Sachsen-Anhalts Landwirtschaftsminister Schulze kritisiert die Pläne der Bundesregierung, ehemalige volkseigene Flächen nur an Ökobetriebe zu verpachten.
  • Vergangenes Jahr kritisierte der Sächsische Landesbauernverband das Vorhaben der Bundesregierung
  • Sachsen-Anhalts Landwirtschaftsminister Schulze zeigt kein Verständnis für die Verpachtungsregel für die Flächen
  • Schulze: „Ökobetriebe und konventionelle gleich wichtig“

Der Bund will die so genannten volkseigenen Flächen aus DDR-Zeiten nur an ökologisch und nachhaltig wirtschaftende Betriebe verpachten.
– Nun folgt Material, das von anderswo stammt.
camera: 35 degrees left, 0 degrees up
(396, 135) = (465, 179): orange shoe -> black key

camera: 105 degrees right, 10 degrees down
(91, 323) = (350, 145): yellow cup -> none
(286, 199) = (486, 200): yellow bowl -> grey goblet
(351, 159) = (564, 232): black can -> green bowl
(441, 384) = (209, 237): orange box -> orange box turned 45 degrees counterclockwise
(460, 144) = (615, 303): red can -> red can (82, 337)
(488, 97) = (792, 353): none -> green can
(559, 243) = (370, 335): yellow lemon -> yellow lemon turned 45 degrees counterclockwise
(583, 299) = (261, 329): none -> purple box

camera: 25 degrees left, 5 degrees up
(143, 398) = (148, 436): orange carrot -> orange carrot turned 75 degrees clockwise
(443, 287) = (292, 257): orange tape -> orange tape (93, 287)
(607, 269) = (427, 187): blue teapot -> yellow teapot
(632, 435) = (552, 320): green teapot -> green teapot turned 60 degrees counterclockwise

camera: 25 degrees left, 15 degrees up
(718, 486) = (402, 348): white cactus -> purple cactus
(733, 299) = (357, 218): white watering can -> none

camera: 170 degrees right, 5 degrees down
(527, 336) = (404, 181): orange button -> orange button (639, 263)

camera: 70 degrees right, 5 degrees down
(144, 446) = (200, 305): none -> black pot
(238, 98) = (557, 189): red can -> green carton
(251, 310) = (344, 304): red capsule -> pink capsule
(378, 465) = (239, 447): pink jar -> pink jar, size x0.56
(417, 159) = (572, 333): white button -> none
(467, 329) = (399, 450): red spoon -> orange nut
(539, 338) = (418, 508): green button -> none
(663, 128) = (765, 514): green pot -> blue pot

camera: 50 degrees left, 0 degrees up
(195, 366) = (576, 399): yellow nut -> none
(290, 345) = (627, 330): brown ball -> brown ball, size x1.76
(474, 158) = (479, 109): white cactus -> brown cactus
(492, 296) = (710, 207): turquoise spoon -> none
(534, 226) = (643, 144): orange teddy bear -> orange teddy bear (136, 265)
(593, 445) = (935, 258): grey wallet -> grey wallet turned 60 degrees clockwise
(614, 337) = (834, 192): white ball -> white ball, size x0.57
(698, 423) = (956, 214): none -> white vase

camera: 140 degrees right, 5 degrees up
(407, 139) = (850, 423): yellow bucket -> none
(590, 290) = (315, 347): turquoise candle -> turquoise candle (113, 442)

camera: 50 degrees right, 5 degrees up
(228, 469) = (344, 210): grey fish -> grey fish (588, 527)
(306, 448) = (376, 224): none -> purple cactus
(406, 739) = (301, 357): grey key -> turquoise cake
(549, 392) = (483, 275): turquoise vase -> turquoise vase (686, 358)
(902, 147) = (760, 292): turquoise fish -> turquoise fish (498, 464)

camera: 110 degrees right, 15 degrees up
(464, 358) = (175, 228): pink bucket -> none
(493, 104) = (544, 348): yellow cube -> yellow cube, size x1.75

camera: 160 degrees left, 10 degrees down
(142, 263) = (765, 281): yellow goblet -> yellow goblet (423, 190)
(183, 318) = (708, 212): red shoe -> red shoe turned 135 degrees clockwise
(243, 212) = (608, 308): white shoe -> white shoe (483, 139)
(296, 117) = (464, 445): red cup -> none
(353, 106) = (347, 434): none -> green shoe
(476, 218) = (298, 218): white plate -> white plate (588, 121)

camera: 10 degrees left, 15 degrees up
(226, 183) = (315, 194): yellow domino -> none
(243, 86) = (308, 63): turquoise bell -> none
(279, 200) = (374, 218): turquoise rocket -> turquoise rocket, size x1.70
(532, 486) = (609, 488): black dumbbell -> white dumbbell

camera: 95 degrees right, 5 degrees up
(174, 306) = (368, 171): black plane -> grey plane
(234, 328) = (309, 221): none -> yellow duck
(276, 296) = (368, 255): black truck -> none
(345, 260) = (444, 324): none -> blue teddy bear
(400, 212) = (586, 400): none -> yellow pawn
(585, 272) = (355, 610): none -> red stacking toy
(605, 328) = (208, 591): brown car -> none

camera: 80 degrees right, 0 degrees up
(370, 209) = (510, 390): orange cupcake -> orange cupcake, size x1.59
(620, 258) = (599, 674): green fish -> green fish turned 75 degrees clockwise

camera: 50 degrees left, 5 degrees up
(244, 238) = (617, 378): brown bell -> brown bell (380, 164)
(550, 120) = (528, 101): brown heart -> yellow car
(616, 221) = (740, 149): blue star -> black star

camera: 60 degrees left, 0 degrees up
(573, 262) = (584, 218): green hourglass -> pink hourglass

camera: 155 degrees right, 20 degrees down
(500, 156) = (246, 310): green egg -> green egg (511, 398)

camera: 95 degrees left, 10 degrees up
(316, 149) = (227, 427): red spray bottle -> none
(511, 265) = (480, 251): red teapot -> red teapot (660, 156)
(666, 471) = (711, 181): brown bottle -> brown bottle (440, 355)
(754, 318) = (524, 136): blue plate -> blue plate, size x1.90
Nach dem Sächsischen Landesbauernverband (LBS) kritisiert nun auch Sachsen-Anhalts Landwirtschaftsminister Sven Schulze (CDU) das Vorhaben. Das berichtet das landwirtschaftliche Informationszentrum Proplanta.

Verpachtung bundeseigner Flächen: „Bevorzugung nicht vertretbar“

Im Rahmen eines Treffens mit land- und forstwirtschaftlichen Verbänden in Magdeburg machte Schulze seinem Unmut Luft. „Diese einseitige Bevorzugung ökologisch wirtschaftender Betriebe ist für uns nicht vertretbar. Eine Chancengleichheit ist hierbei nicht gegeben“, wird Schulze in einem dpa-Bericht zitiert. Der Minister kündigte an, die Vereinbarung mit dem Bundesfinanzministerium nicht zu unterzeichnen. Auslaufende Verträge müssen laut Schulze eine Verlängerungsoption um weitere drei Jahre enthalten.

Öko und konventionell für Schulze gleich wichtig

„Für uns sind Ökolandbau und konventionell nachhaltig wirtschaftende Betriebe gleichwertig“, erklärte Schulze laut dpa. Es geht um 91.000 Hektar Agrarflächen in Bundesbesitz. Der Verkauf wurde gestoppt. Verwaltet werden diese von der BVVG Bodenverwertungs- und -verwaltungs GmbH.